There are stories everywhere about excesses and bubbles. None seem to focus on the key component to any asset purchase: The Price Paid.

IPOs: Are the DotCom 3.0 IPO companies a bubble? I have no idea. Forget the alternative metrics coming out of Facebook, LinkedIn, Groupon or Twitter: What do they generate in terms of revenue? When will they be profitable? How fast are they growing? A slew of IPOs after a long drought is not proof positive of a bubble, but the prices paid relative to actual metrics of profits, revenues and growth might be.

China: Is China a bubble? I have no idea. The circumstances almost suggest its the wrong question to ask. They are a centrally planned economy — not exactly the land of Adam Smith’s dreams — and will soon have 2 billion people. I suspect the China boom is to accommodate many of its youth leaving the farms. (I assure you the Middle East revolts caught the attention of Cina’s leadership).

Toxic Assets: Junk paper, bad mortgages, CDOs — is there a bubble in this paper still?I have no idea. But I do know that it depnds upon the prices paid. There is actually no such thing as toxic assets — only toxic prices. That mortgage at face value may be a giant loser, but let me pay 20- cents on the dollar, and its no longer toxic at all.

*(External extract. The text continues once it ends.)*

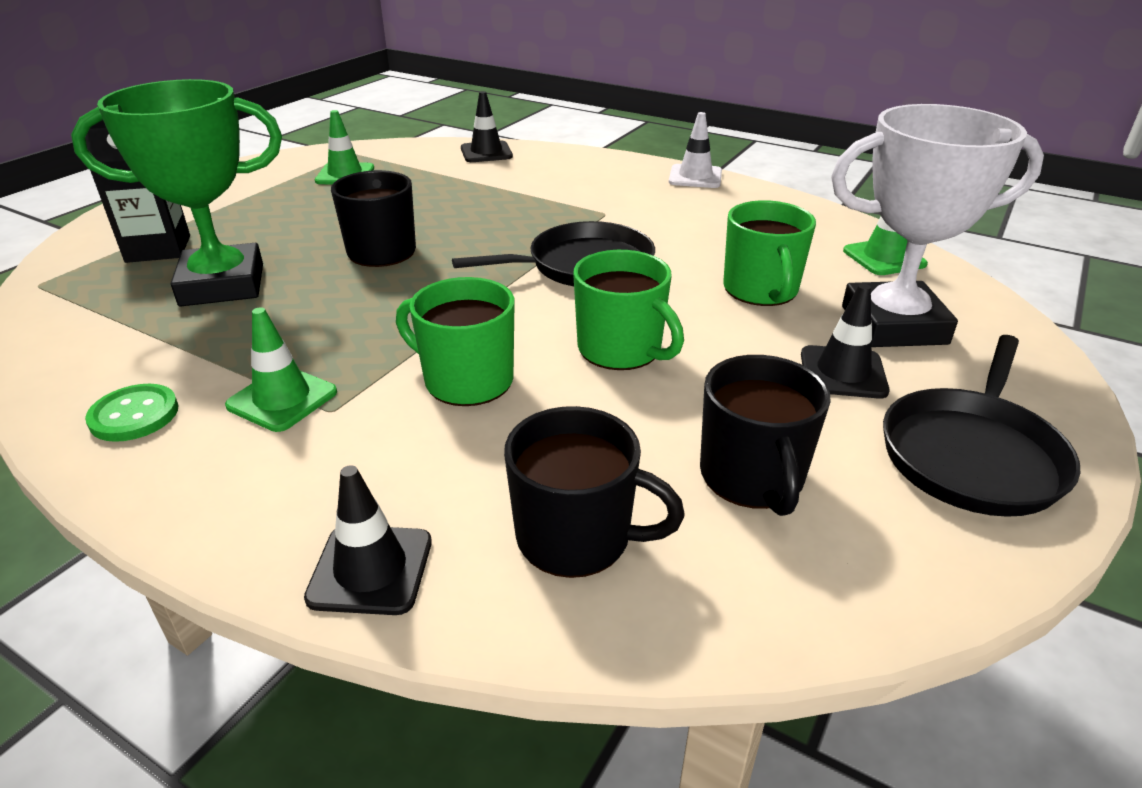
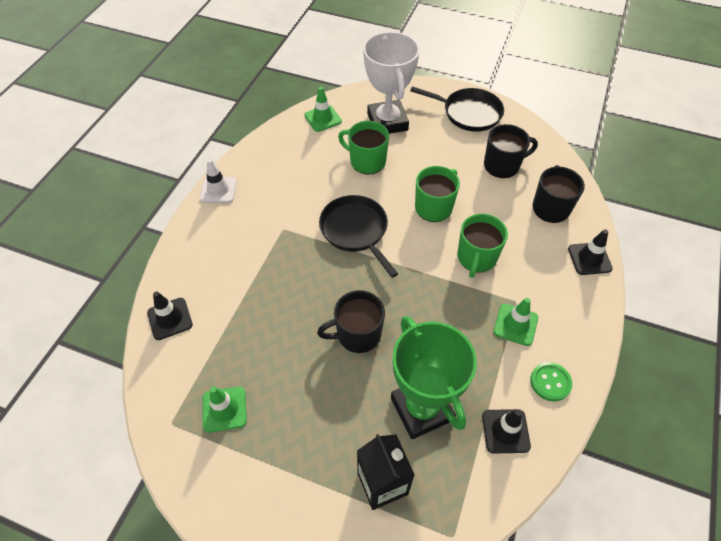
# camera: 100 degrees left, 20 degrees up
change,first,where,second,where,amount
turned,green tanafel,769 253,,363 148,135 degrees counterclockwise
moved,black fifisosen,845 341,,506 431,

US Bonds: Are bonds a bubble? I have no idea. Historically, yields are as low as they have ever been. And as noted here a year ago, momentum has been taking them higher, it is likely to end badly, and we have  precisely zero idea when the day of reckoning will be.

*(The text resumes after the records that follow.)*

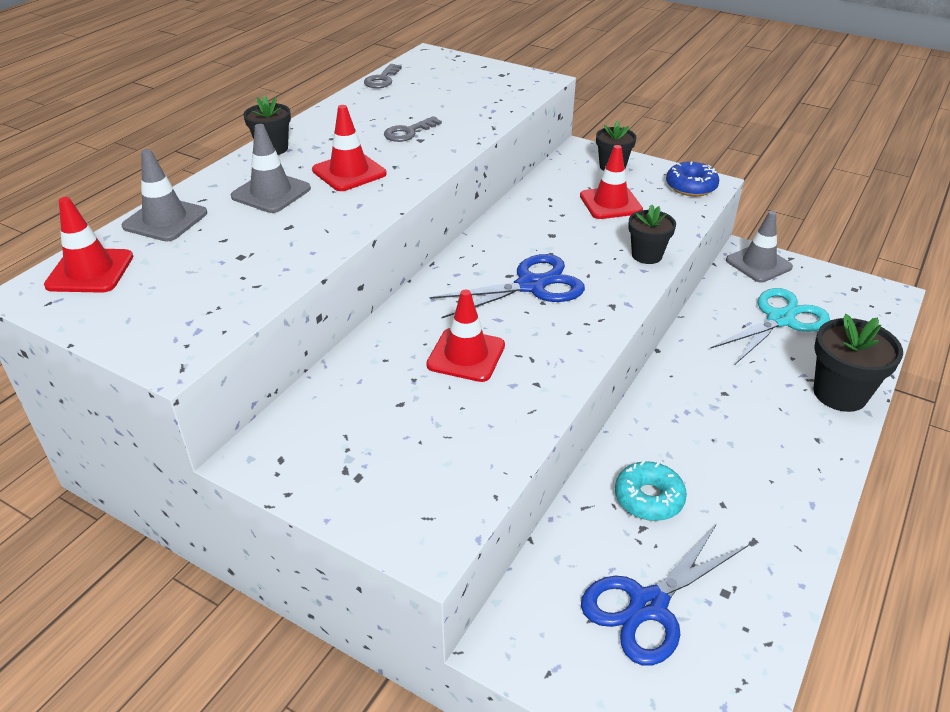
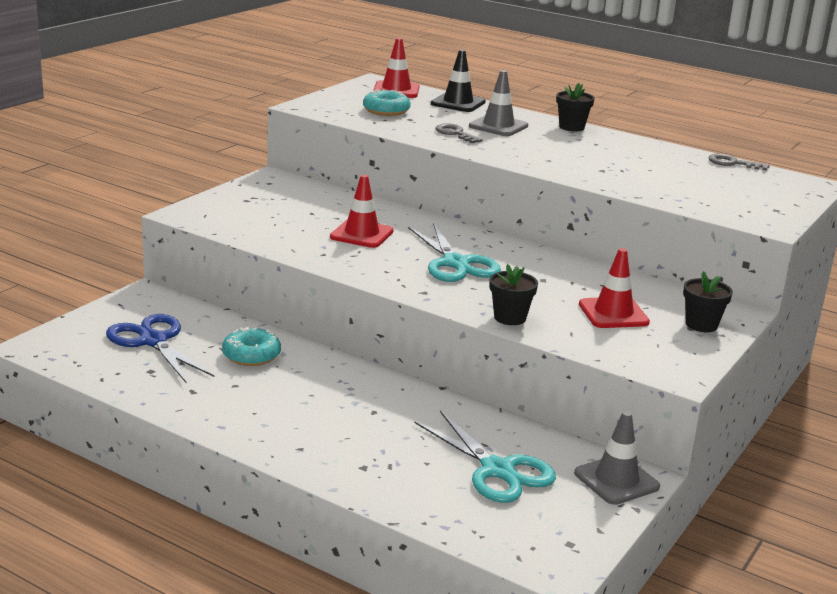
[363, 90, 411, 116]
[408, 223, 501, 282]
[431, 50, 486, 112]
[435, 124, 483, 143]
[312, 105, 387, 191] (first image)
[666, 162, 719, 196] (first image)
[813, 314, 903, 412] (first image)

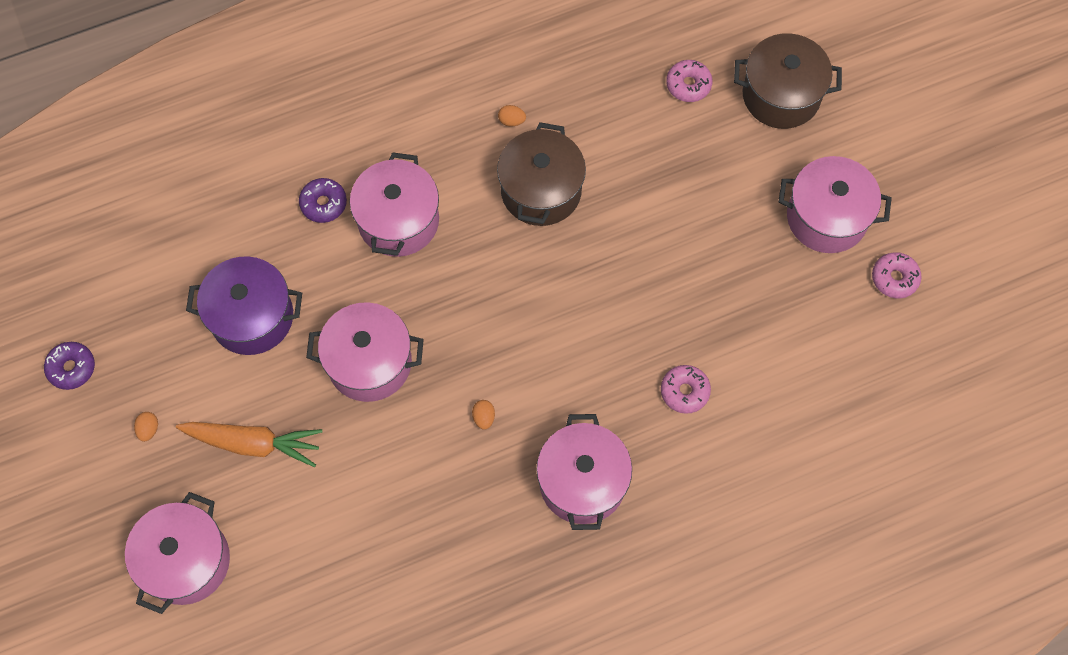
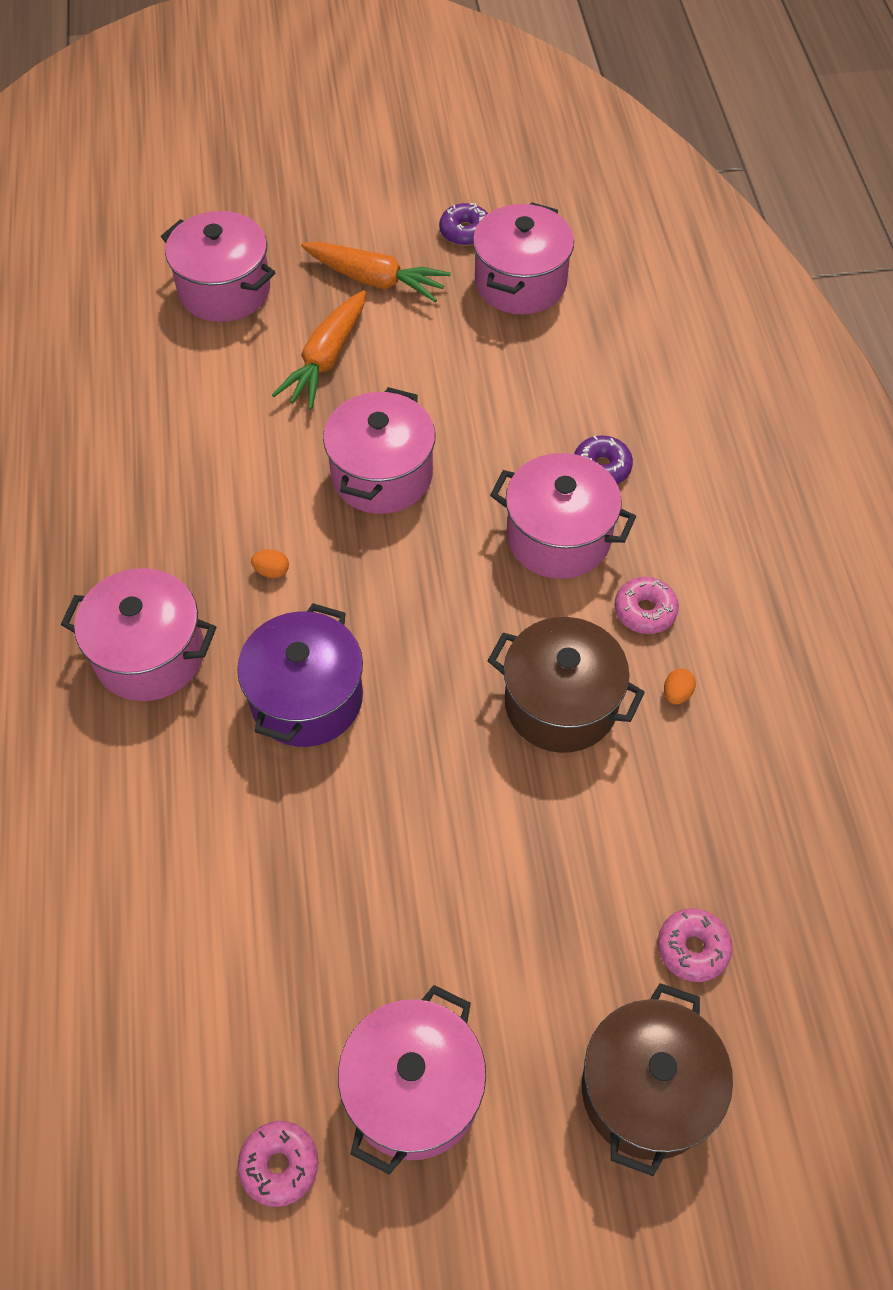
[237, 603, 363, 747]
[301, 242, 451, 302]
[473, 202, 574, 315]
[614, 577, 679, 634]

Stocks: What about current market valuation in the US — is that a bubble? I have some idea on that, and based on current earnings, equities are a bit pricey. The risk factors are if the next economic contraction were to be begin sooner rather than later, that could be problematic for valuations. A pullback in US economic activity would very likely see profits drop sharply. Not like 2007-09 plummet, but a precipitous fall nonetheless. And, the Fed and Congress having zero maneuvering room.

As fund manager Doug Kass says, price is what you pay, value is what you get.


Here is something I do have an idea about: Just as every general fights the previous war, you Humans seem to focus on what just happened, rather than what might likely happen in the future.

Back in 2005, we were still reeling from the dotcom collapse. Yet after missing the biggest bubble in Human history, people were only then seeing bubbles. In fact, they were seeing bubbles everywhere. I termed it a “bubble in bubbles” — which is a catchier version of the Recency effect.

Now we have a new round of bubble spotting, and I go back to my original question:  Is this a question of true bubble valuations, or bad psychology?